Steve Daunt reflects on the recent killing of 19 disabled people in Japan and is shocked by aspects of its aftermath
What is one of the first reactions we have when we hear about a major tragedy? We thank God that we were not there. The second? We check were there any Irish people involved. If there were, do we know them? Are they friends of friends? Even if we don’t know anybody involved, we look for background stories. Were they married? Have kids? Were they award-winning astro-physicists on the verge of recreating the Big Bang?
They demand and receive our empathy.
When we think of Hillsborough and the fight for justice for the victims, knowing who they were was crucial. Over the 27 years of their campaign, putting a face to a name was crucial.
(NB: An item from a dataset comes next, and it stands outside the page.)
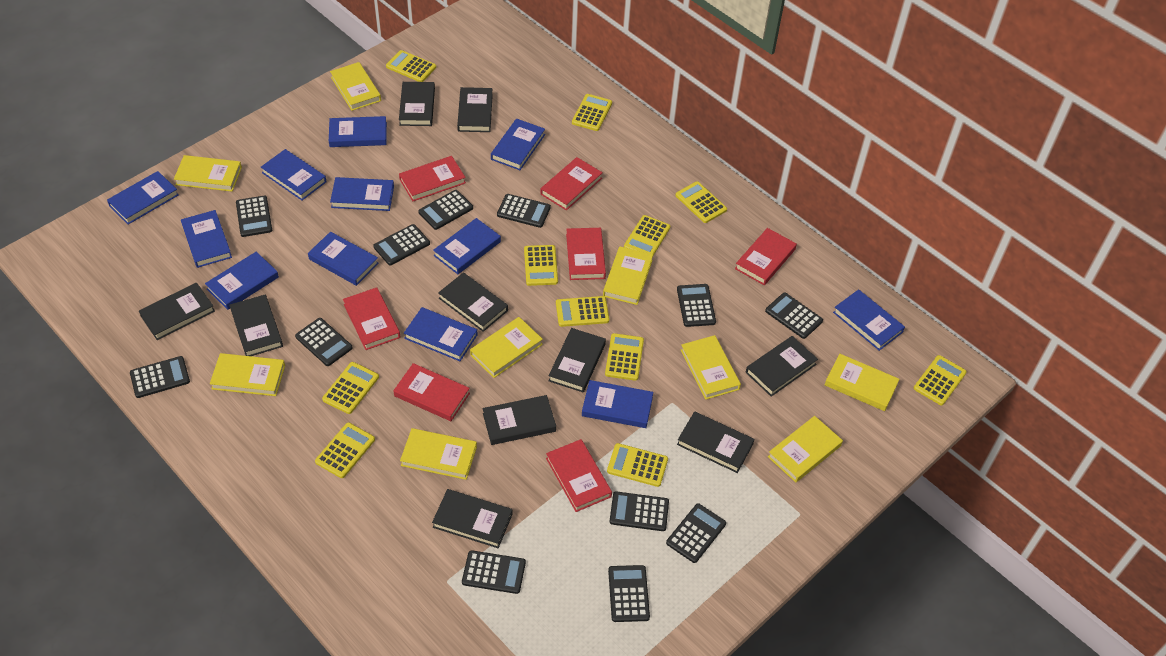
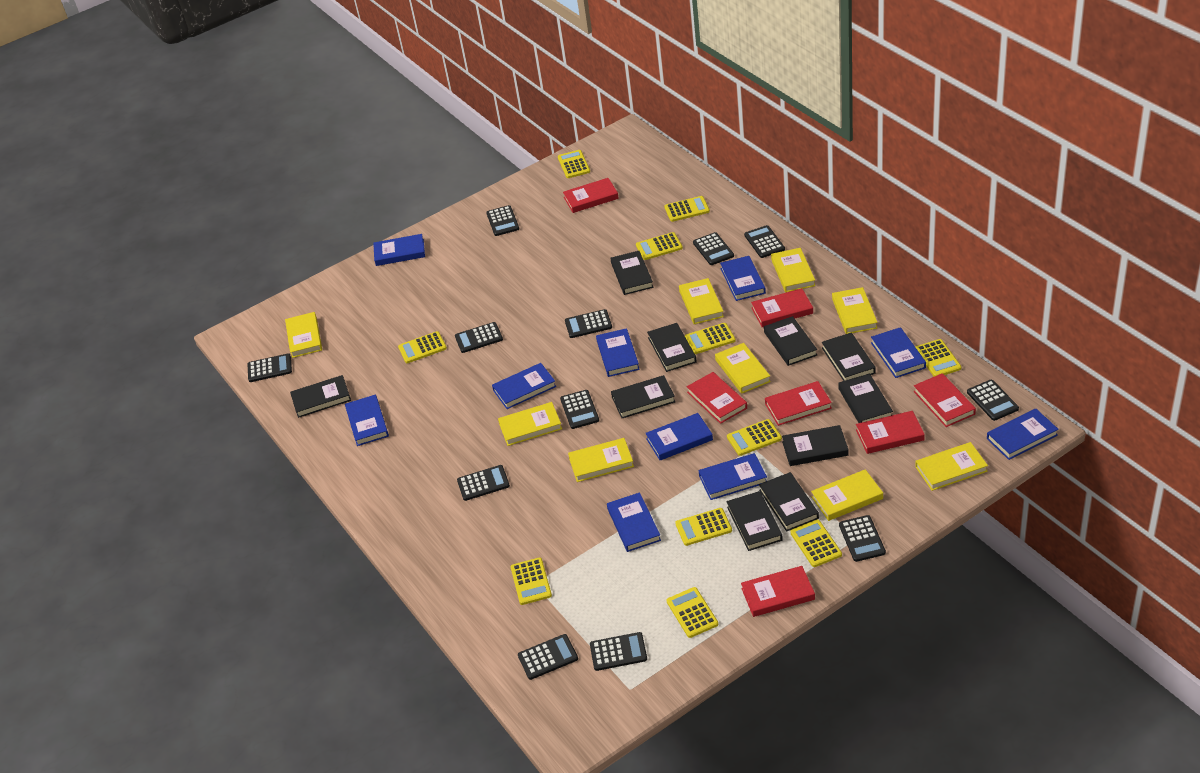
blue book: 12 -> 10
Closer to home, we all have heard the families of those involved in the Stardust fire or Monaghan bombings tell their stories.
Their stories engaged us.
One week in July saw the world reeling from 2 tragedies - Bastille Day in Nice saw over 80 lives ended. We heard stories. We had that ‘what if...’ moment and we felt the pain.
A few days later on the other side of the world, a killer entered a care centre and killed 19 disabled people as they were sleeping.
The killer had previously worked there.
The killer had written that disabled people should be exterminated.
The killer had a history of mental illness in the months leading up to the attack.
The killer had a story.
The killer had a name - Satoshi Uematsu.
What do we know about his victims? As they were murdered, we would expect the police to release all of their names. Then we would get to hear their stories.
We have not.
The Japanese police in the area where the attack took place made the decision NOT to release any of the names. They said they wanted to protect the privacy of the bereaved families.
In other words, they wanted to keep up a charade that some families seem to want. They wanted to deny they had a disabled relative.
It actually filled me with horror. Denying a family member had a disability. Yes, it happened here many, many years ago but we now know disabled people live rich, varied lives.
Some of the families of those involved have realised this and have begun telling their stories independently. They wanted to break through the so-called shame of having a disabled relative. Their love began to shine through.
Why is this important? Once the Paralympics in Rio end, the clock will begin ticking to the next Games in... Tokyo.
Yes, they may have nice shiny laws and they may have signed the UN Convention but if disabled people are being hidden away and ‘warehoused’ in massive care facilities, how will hosting the Paralympics change attitudes?
A successful 2020 Paralympic Games may well prove the best memorial to the nineteen victims.
Even if we don’t know their stories, please remember them.